Background - The F11 Receptor (F11R; aka JAM-A, JAM-1) is a cell adhesion protein present constitutively on the membrane surface of circulating platelets and within tight junctions of endothelial cells (ECs). Previous reports demonstrated that exposure of ECs to pro-inflammatory cytokines causes insertion of F11R molecules into the luminal surface of ECs, ensuing with homologous interactions between F11R molecules of platelets and ECs, and a resultant adhesion of platelets to the inflamed ECs. The main new finding of the present report is that the first step in this chain of events is the de-novo transcription and translation of F11R molecules, induced in ECs by exposure to inflammatory cytokines.
Methods - The experimental approach utilized isolated, washed human platelet suspensions and cultured human venous endothelial cells (HUVEC) and human arterial endothelial cells (HAEC) exposed to the proinflammatory cytokines TNF-alpha and/or IFN-gamma, for examination of the ability of human platelets to adhere to the inflamed ECs thru the F11R. Our strategy was based on testing the effects of the following inhibitors on this activity: general mRNA synthesis inhibitors, inhibitors of the NF-kappaB and JAK/STAT pathways, and small interfering F11R-mRNA (siRNAs) to specifically silence the F11R gene.

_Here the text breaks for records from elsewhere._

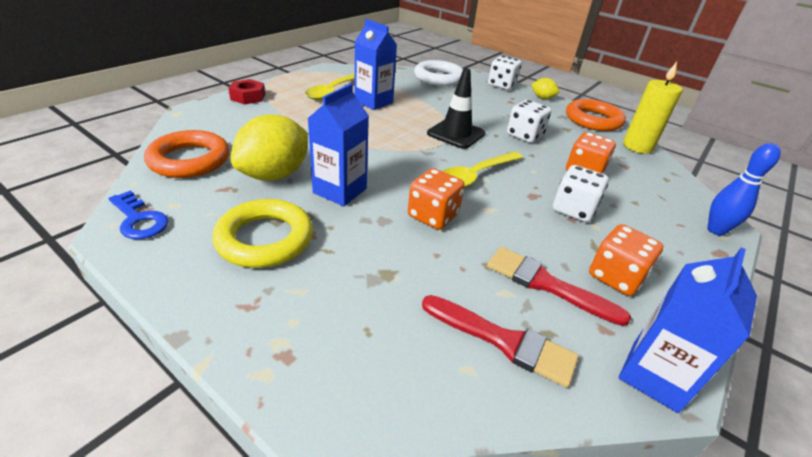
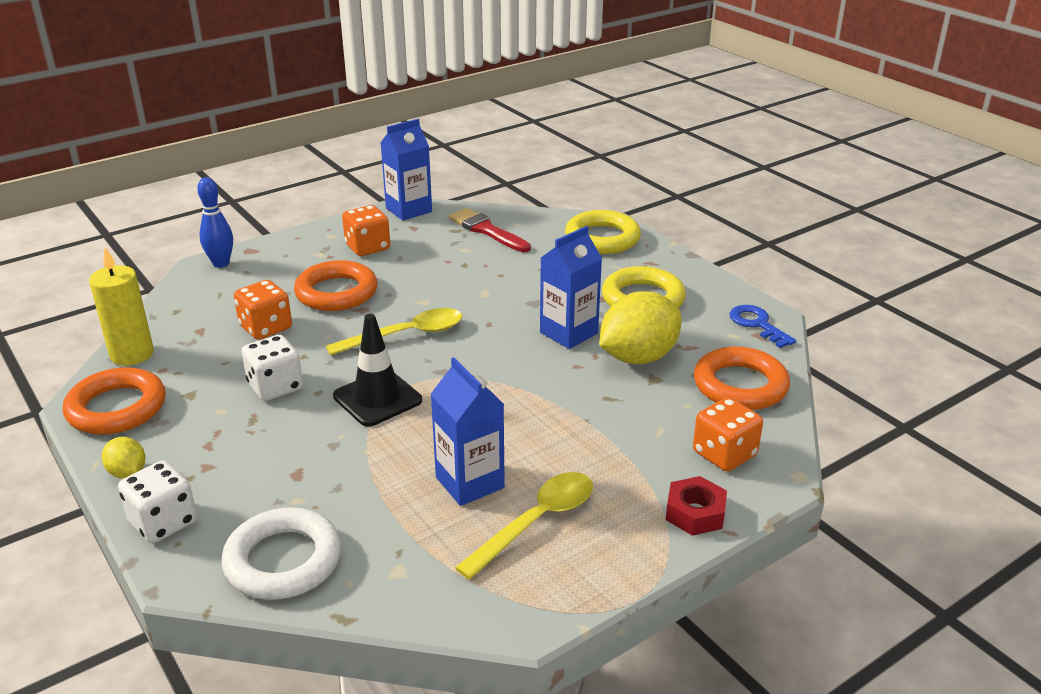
camera: 160 degrees left, 5 degrees down
(323, 354) = (602, 238): none -> yellow ring
(433, 215) = (484, 301): orange dice -> orange dice (724, 454)
(546, 284) = (428, 249): red brush -> none
(573, 209) = (336, 292): white dice -> orange ring

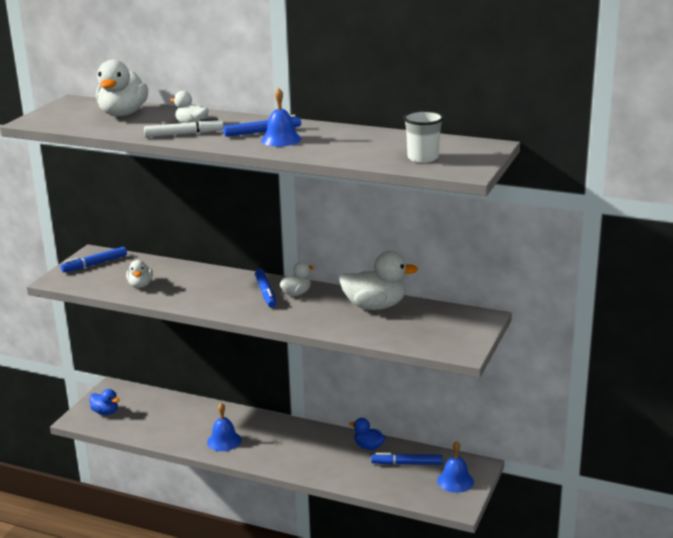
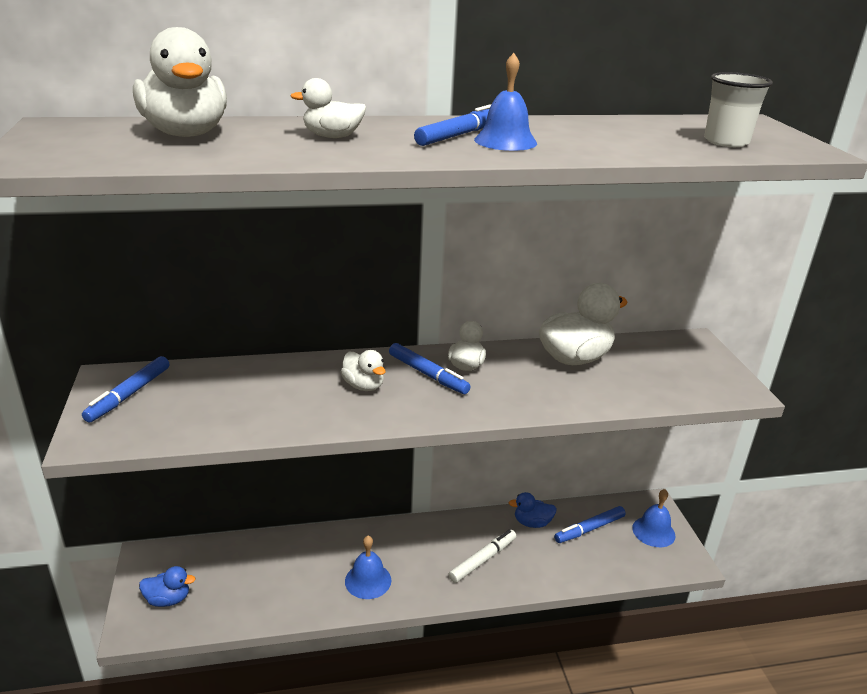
camera: 35 degrees left, 5 degrees up
(140, 285) = (241, 410): white duck -> white duck (363, 386)
(184, 134) = (349, 150): white marker -> white marker (483, 560)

Results - Treatment of inflamed ECs with the inhibitors actinomycin, parthenolide or with AG-480 resulted in complete blockade of F11R- mRNA expression, indicating the involvement of NF-kappaB and JAK/STAT pathways in this induction. Transfection of ECs with F11R siRNAs caused complete inhibition of the cytokine-induced upregulation of F11R mRNA and inhibition of detection of the newly- translated F11R molecules in cytokine-inflamed ECs. The functional consequence of the inhibition of F11R transcription and translation was the significant blockade of the adhesion of human platelets to inflamed ECs.

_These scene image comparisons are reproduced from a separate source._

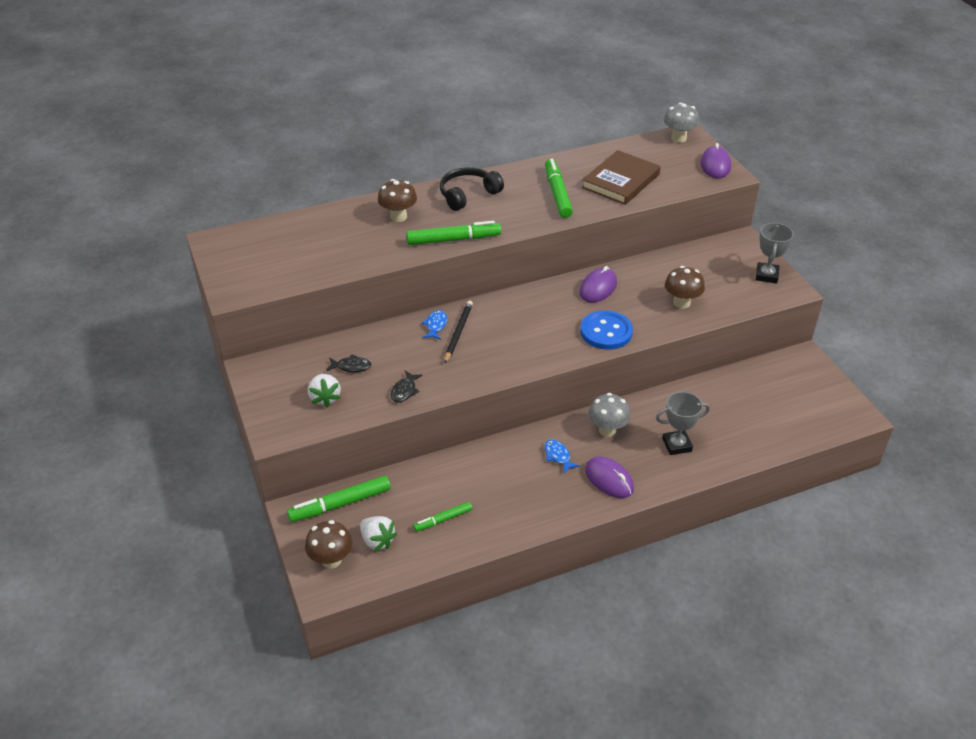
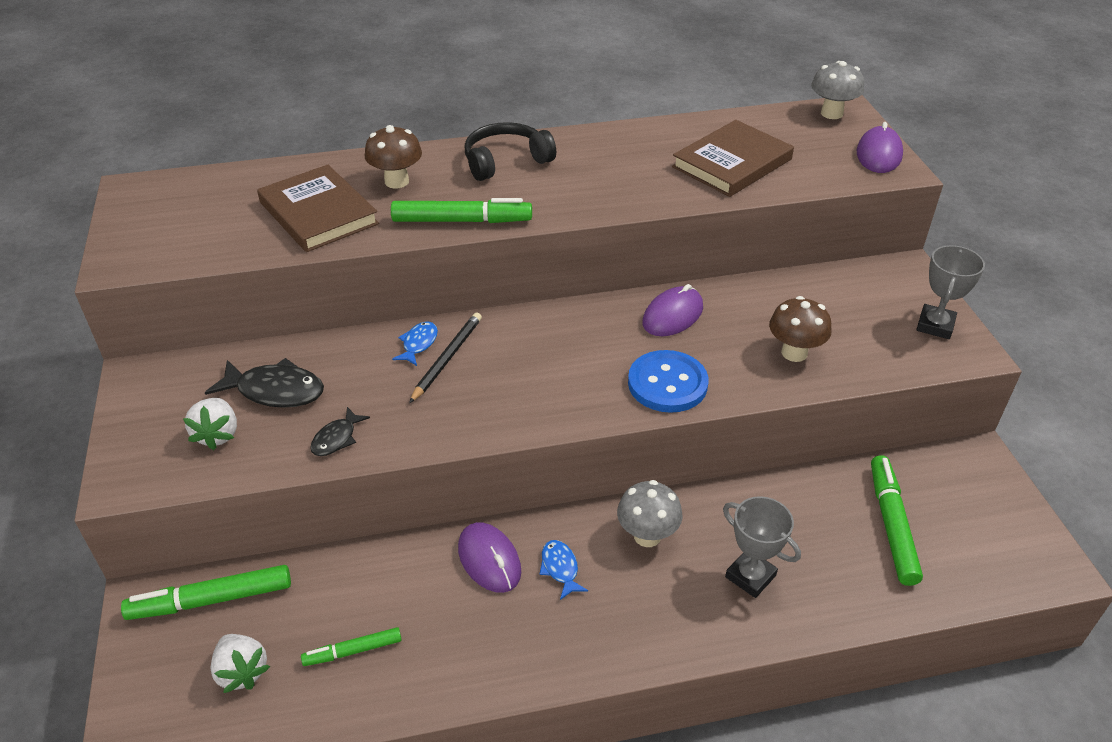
camera: 10 degrees right, 0 degrees up
(331, 560) = (161, 694): brown mushroom -> none
(351, 366) = (275, 391): black fish -> black fish, size x1.75
(354, 244) = (318, 213): none -> brown book
(557, 193) = (634, 172): green marker -> green marker (891, 525)
(609, 479) = (629, 620): purple mouse -> purple mouse (489, 560)
(677, 445) = (750, 576): grey trophy -> grey trophy turned 45 degrees clockwise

Conclusion - These results prove that de novo synthesis of F11R in ECs is required for the adhesion of platelets to inflamed ECs. Because platelet adhesion to an inflamed endothelium is crucial for plaque formation in non-denuded blood vessels, we conclude that the de-novo translation of F11R is a crucial early step in the initiation of atherogenesis, leading to atherosclerosis, heart attacks and stroke.